→ TO DO:
A faithful copy of the data, pictures omitted, is the required answer.

→ RECORDS FOR THIS EXERCISE:
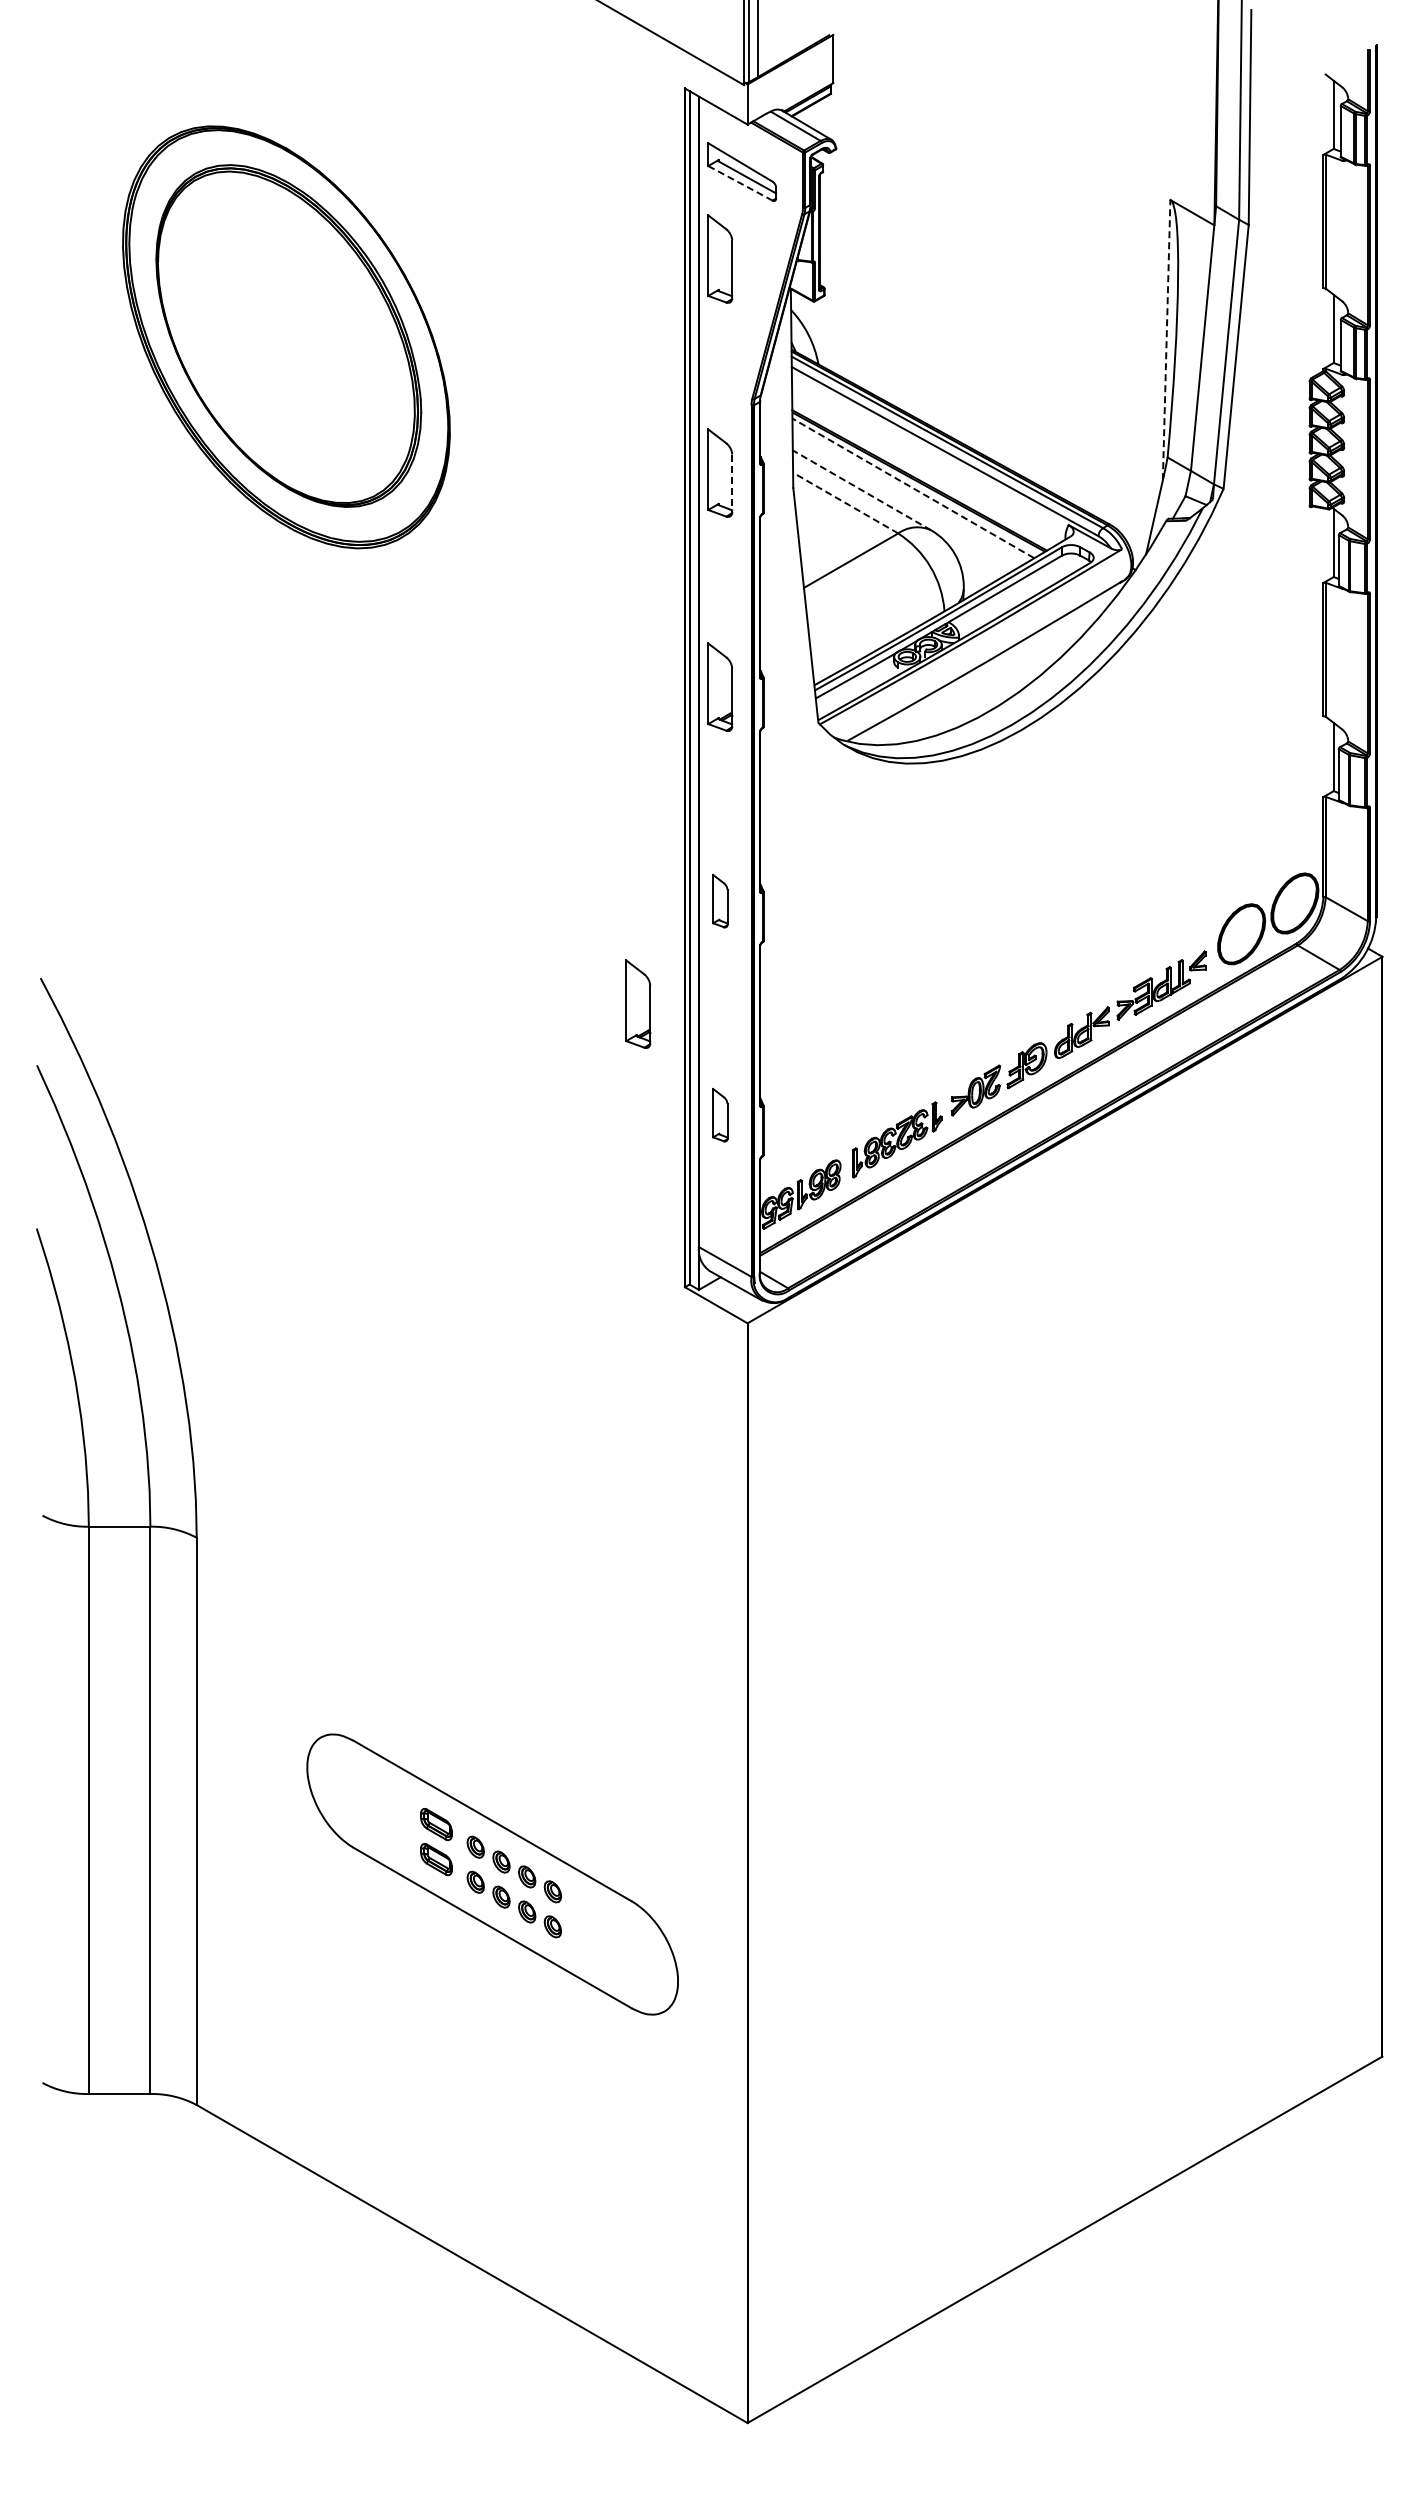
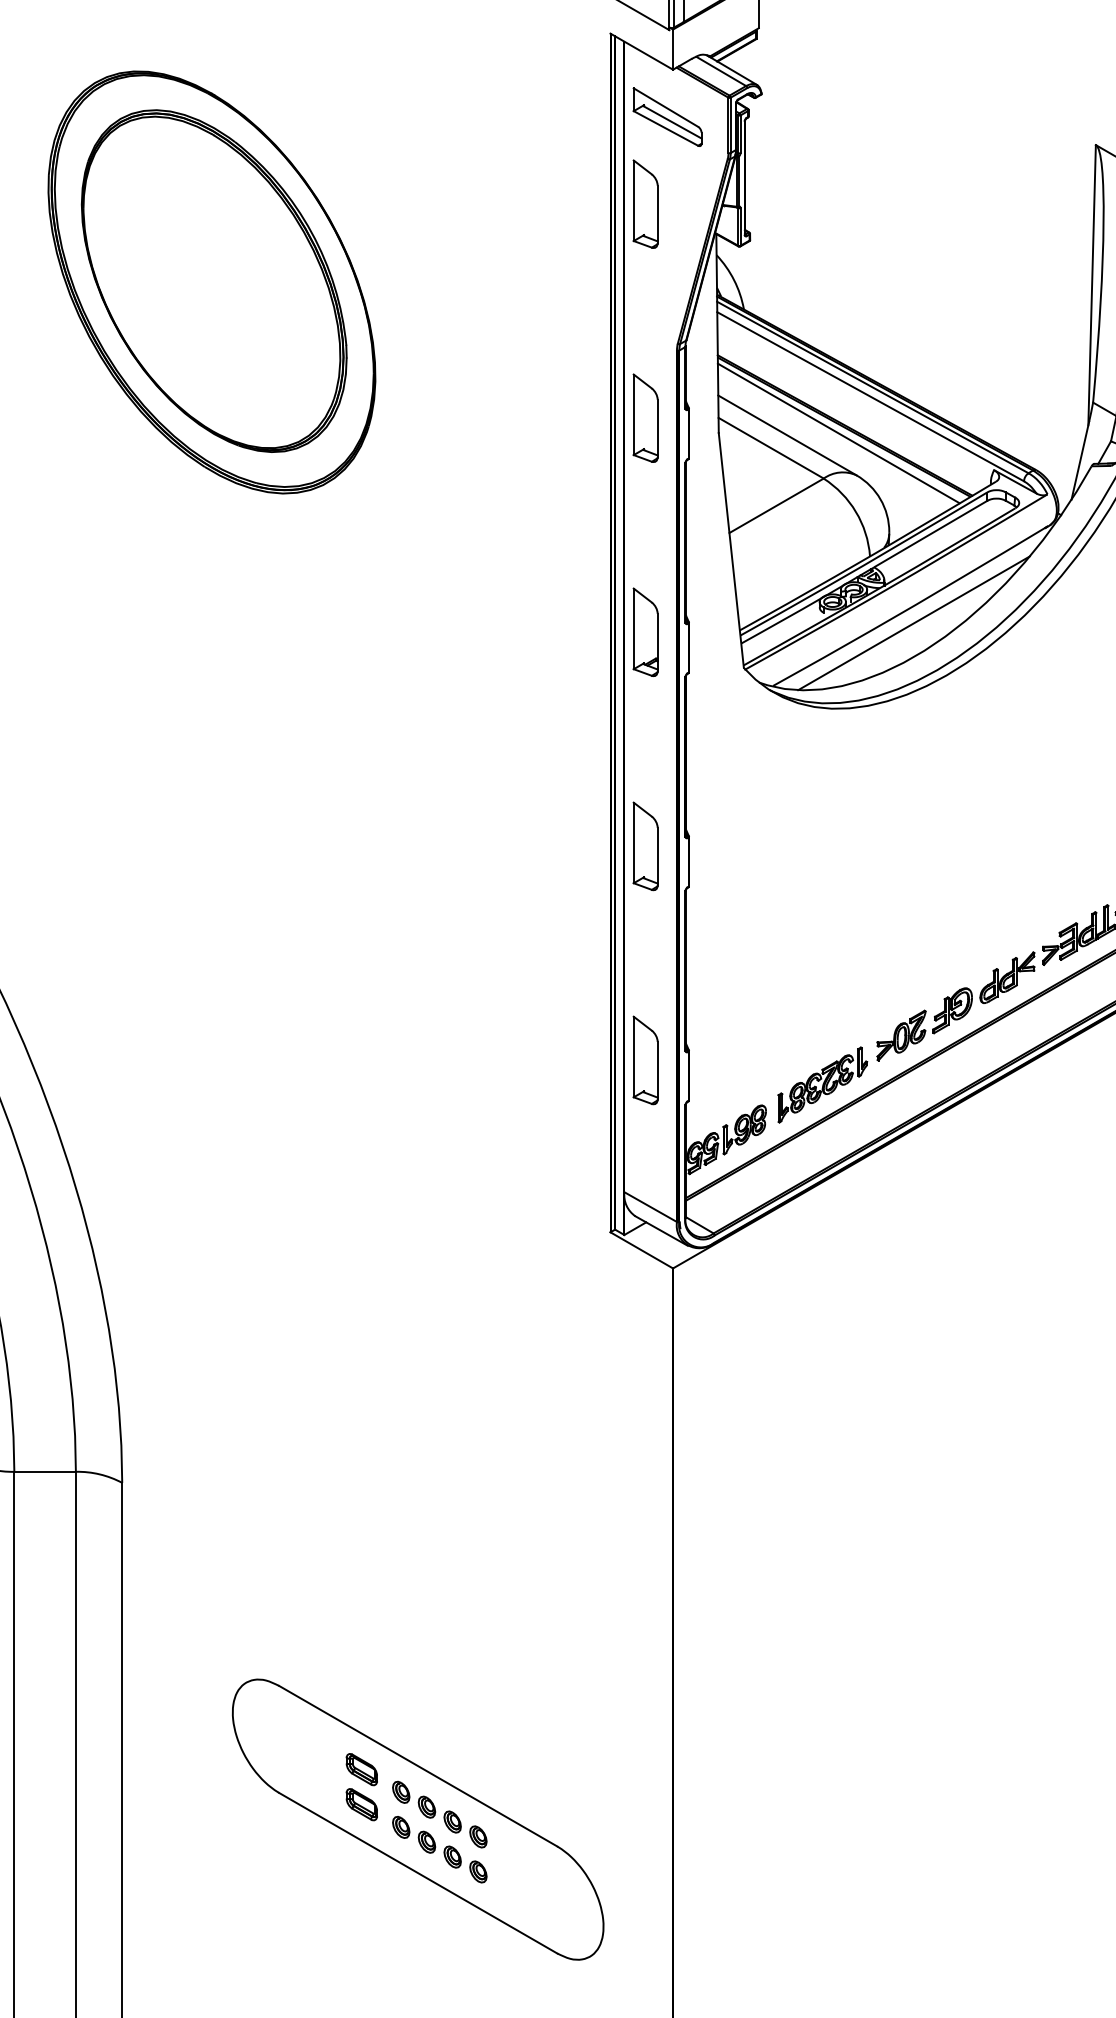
line: (740, 183) -> (665, 128), dashed -> solid
line: (1166, 339) -> (1091, 284), dashed -> solid
line: (732, 483) -> (657, 428), dashed -> solid
line: (913, 488) -> (838, 433), dashed -> solid
line: (861, 490) -> (786, 435), dashed -> solid
line: (845, 503) -> (770, 448), dashed -> solid
line: (988, 678) -> (913, 623), added
part: (720, 900) -> (645, 845), size x1.67
part: (638, 1003) -> (563, 948), removed
part: (720, 1114) -> (645, 1059), size x1.67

→ EXERCISE RESULT:
line: (740, 183) -> (665, 128), dashed -> solid
line: (1166, 339) -> (1091, 284), dashed -> solid
line: (732, 483) -> (657, 428), dashed -> solid
line: (913, 488) -> (838, 433), dashed -> solid
line: (861, 490) -> (786, 435), dashed -> solid
line: (845, 503) -> (770, 448), dashed -> solid
line: (988, 678) -> (913, 623), added
part: (720, 900) -> (645, 845), size x1.67
part: (638, 1003) -> (563, 948), removed
part: (720, 1114) -> (645, 1059), size x1.67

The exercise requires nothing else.